At the same time, CM Dromm and CM Treyger also urged the Congress to make sure the city doesn't use these funds by withdrawing its support for schools as well:

" At the same time, include rigorous maintenance of effort provisions in the law, so that the city does not cut back on its own funding, as it is threatening to do with significant cuts to the budgets of as many as 60 percent of schools. This happened previously during the last economic recession in 2007, when during the first two years of the recession, even as the state and the federal government increased aid to schools, the class sizes of NYC students increased sharply, because the city cut its own funding at the same time. Sadly, class sizes in our public schools still remain significantly larger than before 2007, particularly in the early grades."

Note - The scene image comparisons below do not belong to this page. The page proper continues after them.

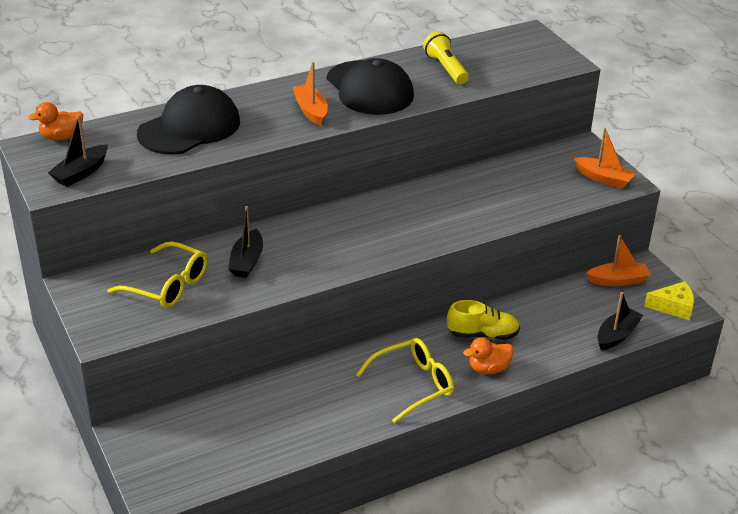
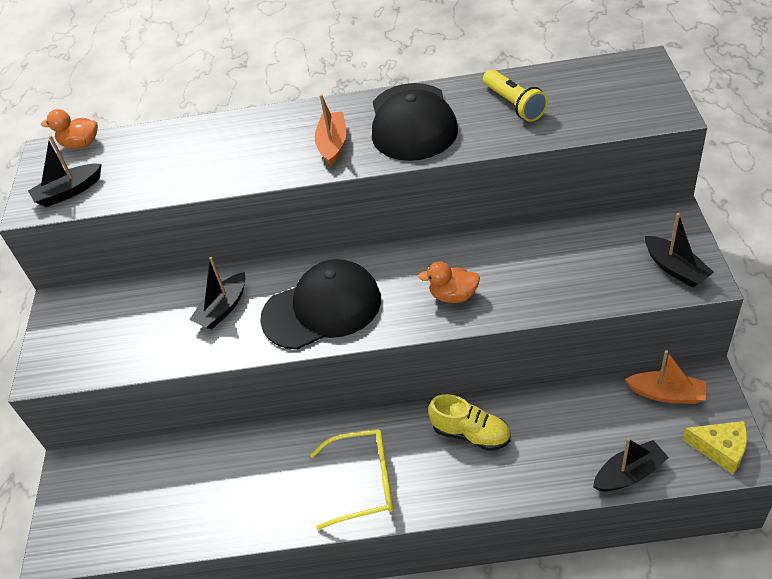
camera: 30 degrees right, 10 degrees up
(167, 285) = (134, 323): yellow glasses -> none
(189, 128) = (201, 150): black cap -> black cap (322, 308)
(446, 68) = (514, 104): yellow flashlight -> yellow flashlight turned 150 degrees clockwise
(488, 368) = (455, 482): orange duck -> orange duck (453, 295)
(603, 178) = (675, 268): orange boat -> black boat

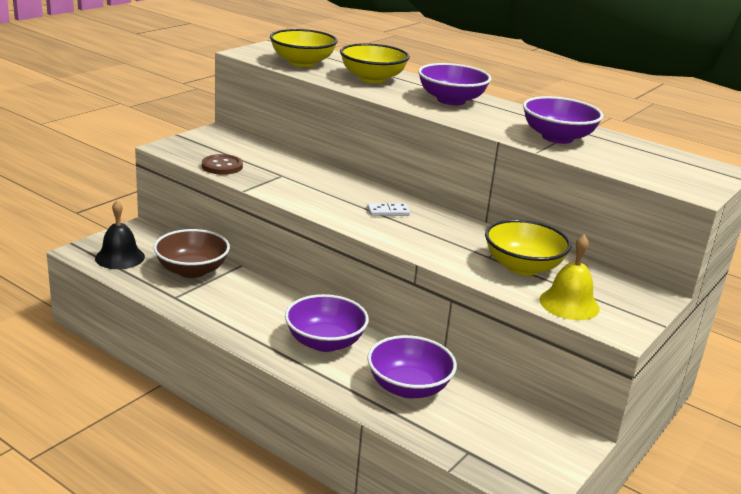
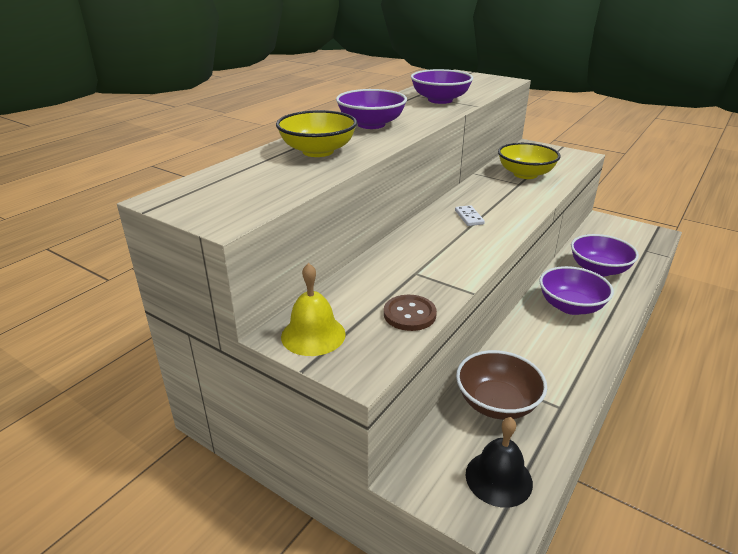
camera: 90 degrees left, 5 degrees up
(302, 63) = (267, 185): yellow bowl -> none
(569, 304) = (564, 165): yellow bell -> yellow bell (313, 335)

According to Education Week, the Biden plan does contain certain restrictions to ensure maintenance of effort on the part of states and districts, particularly in relation to their aid to high-poverty districts like NYC: 

States receiving aid through the bill released Monday would have to agree not to cut their per-pupil spending for high-poverty districts more than any per-pupil reduction they make for districts overall, during fiscal 2022 and fiscal 2023....In addition, states could not cut their own aid to the 20 percent of districts with the highest share of economically disadvantaged students from fiscal 2019 funding levels. That requirement would also cover fiscal 2022 and fiscal 2023.

There would be similar conditions for districts’ limits on how much they could cut aid to high-poverty schools.

States would also have to agree to maintain certain levels of spending on K-12 schools in general in proportion to recent years’ spending levels, although they could apply for a waiver from that requirement.

Let's hope that these provisions stick and are strong and meaningful, given the propensity on the part of the city and state to take advantage of funds coming from elsewhere to pull back on their own support to public schools.